Menurut Gunhar, alokasi subsidi energi dalam Anggaran Pendapatan dan Belanja Negara (APBN) mencapai angka yang sangat besar. Pada 2024, pemerintah menganggarkan sekitar Rp330 triliun untuk subsidi energi. Anggaran tahun 2025 pun tetap tinggi, yaitu sebesar Rp 203,4 triliun. Rinciannya, subsidi BBM dan LPG sebesar Rp113,6 triliun serta subsidi listrik Rp90,2 triliun.
“Ini angka yang luar biasa besar. Untuk BBM saja, subsidi mencapai Rp26,7 triliun untuk 19,41 juta kiloliter, terdiri dari minyak tanah dan solar. Sementara LPG mencapai 8,2 juta metrik ton, bahkan melebihi pagu anggaran tahun ini sebesar Rp85,6 triliun,” ujar Gunhar di Jakarta, Sabtu 24 Mei 2025.
Namun, lanjut Legislator Fraksi PDIP ini, besarnya alokasi anggaran tersebut tidak serta-merta menjamin ketepatan sasaran subsidi.
“Kita harus jujur bahwa masih banyak masalah dalam pelaksanaannya. Misalnya, sekitar 100 ribu orang kehilangan pekerjaan dalam lima bulan terakhir. Mereka ini mungkin awalnya tidak termasuk penerima subsidi, tapi kini bisa jadi layak menerima. Masalahnya, akurasi data kita masih lemah,” tegasnya.

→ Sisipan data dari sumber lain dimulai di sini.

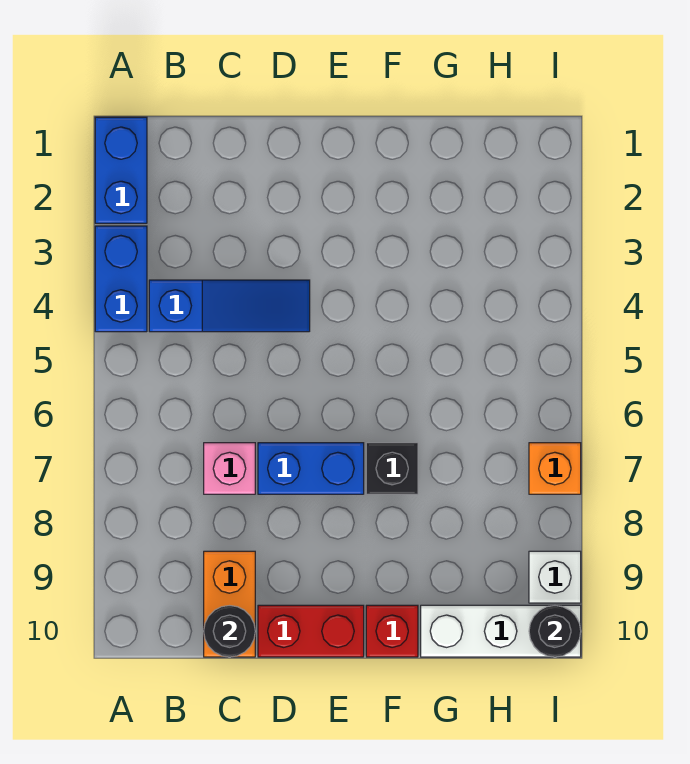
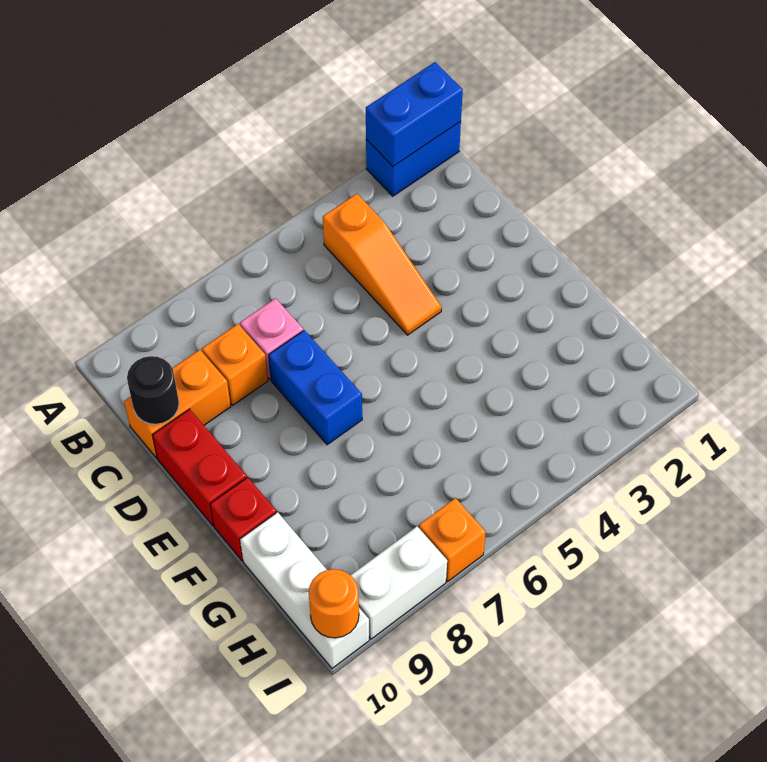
blue brick A3:A4 level 1 -> blue brick A1:A2 level 2
blue slope B4:D4 level 1 top B -> orange slope B4:D4 level 1 top B
none -> orange brick C8 level 1
black brick F7 level 1 -> none
white brick I9 level 1 -> white brick I8:I9 level 1
black round brick I10 level 2 -> orange round brick I10 level 2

Ia juga menyoroti bahwa penyaluran subsidi masih bergantung pada sistem pendaftaran berbasis KTP, bukan verifikasi yang menyeluruh dan
real time terhadap kondisi sosial-ekonomi masyarakat.
“Ini menunjukkan masih ada yang keliru. Ketika orang yang seharusnya mampu justru menikmati subsidi, maka keadilan sosial sedang dilanggar,” ujarnya.
Dari sisi teknologi, Gunhar mencermati upaya digitalisasi subsidi lewat aplikasi MyPertamina. Dalam paparan Pertamina, LPG 3 kg kini sudah 100 persen menggunakan NIK, Biosolar 100 persen menggunakan QR, dan Pertalite 99,98 persen juga lewat QR.
“Digitalisasi ini tentu punya tujuan baik. Tapi pelaksanaannya harus kita evaluasi. Apakah aplikasi MyPertamina memberi dampak positif atau malah menambah beban operasional? Apakah ini memudahkan rakyat atau justru mempersulit akses terhadap subsidi? Yang jelas, masih banyak keluhan mengenai efektifitas mekanisme ini," katanya.
Baginya, isu subsidi bukan semata hubungan antara pangkalan dan agen distribusi, tapi menyangkut prinsip keadilan sosial yang diamanatkan konstitusi.
“Kita harus kembali pada prinsip itu. Subsidi harus menjadi alat pemerataan dan perlindungan sosial, bukan celah penyimpangan,” tutup Gunhar.